How Aging Breaks the Immune System — and How We Might Fix It

**Why This Matters** The global population is aging rapidly, and immune dysfunction in older adults is a root driver of multiple life-limiting diseases. Immunosenescence — first described by Roy Walford in the 1960s — is no longer viewed simply as immune decline but as active, harmful immune remodeling. Understanding its mechanisms is now recognized as essential for extending healthy lifespan and improving outcomes in age-related disease.

**What Was Reviewed** This comprehensive 2025 review from researchers at Sichuan University and Huazhong University of Science and Technology synthesizes molecular, cellular, and clinical evidence on immunosenescence. It covers seven core dysregulated signaling pathways, changes across innate and adaptive immune cell populations, contributions to specific age-related diseases, and a broad landscape of therapeutic interventions — including those in clinical trials.

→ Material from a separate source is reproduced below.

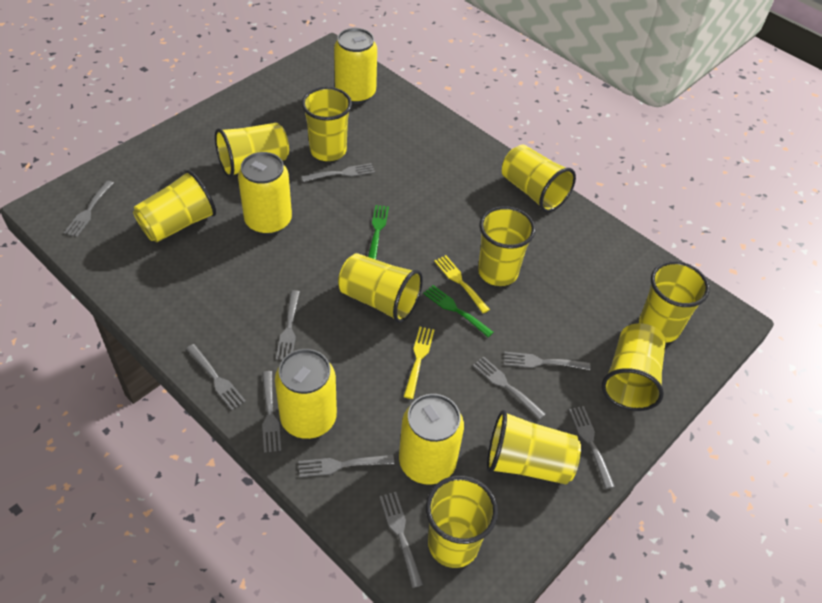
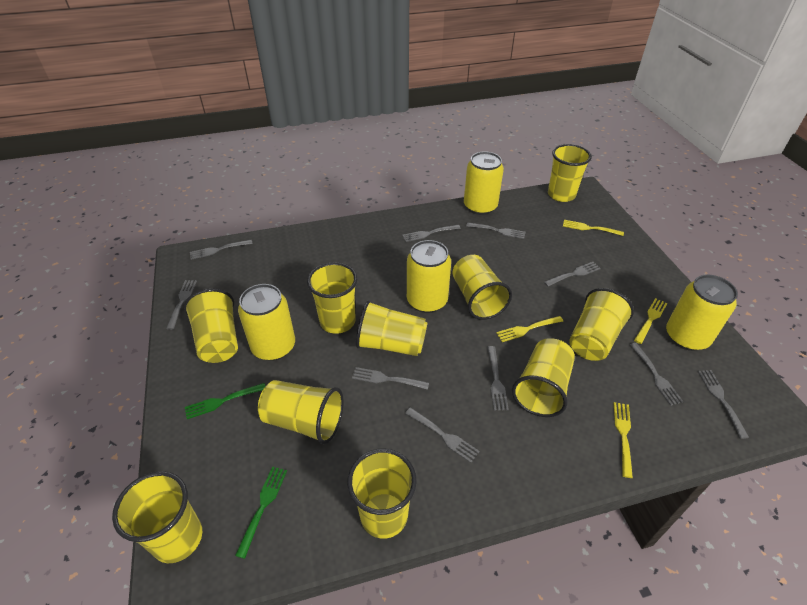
yellow fork: 2 -> 4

**Key Mechanistic Findings** Four signaling pathways are pathologically upregulated in aged immune cells: NF-κB (driving inflammaging, suppressing autophagy, and protecting dysfunctional cells from apoptosis); mTOR — particularly mTORC1 (blocking autophagic clearance) and mTORC2 (impairing TCR responsiveness in CD4+ T cells); JAK-STAT (promoting SASP, skewing toward Th17 over regulatory T cells, and disrupting hematopoietic stem cell differentiation toward myeloid lineages); and cGAS-STING (sensing cytosolic damaged DNA and triggering inflammatory cytokine cascades while paradoxically impairing type I interferon production). Conversely, AMPK, melatonin signaling, and sirtuins — all of which promote autophagy, mitochondrial health, NAD+ homeostasis, and anti-inflammatory tone — decline with age. These opposing shifts reinforce each other, creating a self-amplifying inflammatory cycle.

**Cellular and Disease Consequences** At the cellular level, thymic involution shrinks naïve T cell output, the TCR repertoire contracts, and memory T cells accumulate — reducing immune flexibility. NK cells, macrophages, dendritic cells, and B cells each exhibit characteristic functional impairments. These changes contribute directly to poorer outcomes across neurodegenerative diseases (where microglia dysfunction accelerates pathology), cancers (where immunosurveillance fails and immunotherapy efficacy is reduced), infectious diseases (including COVID-19 and influenza, where vaccine responses are blunted), and autoimmune and cardiovascular diseases.

**Therapeutic Landscape** Intervention strategies include: thymic rejuvenation (IL-7, growth hormone protocols); senolytics and senomorphics (dasatinib + quercetin, navitoclax) to clear senescent immune cells; mTORC1 inhibitors (everolimus/RAD001 already showing reduced infection rates in elderly humans in Phase II trials); JAK inhibitors; melatonin supplementation; AMPK activators (metformin); NAD+ precursors (NMN, NR); and lifestyle factors including caloric restriction, exercise, and circadian rhythm optimization. Several of these have entered clinical trials with promising preliminary efficacy data.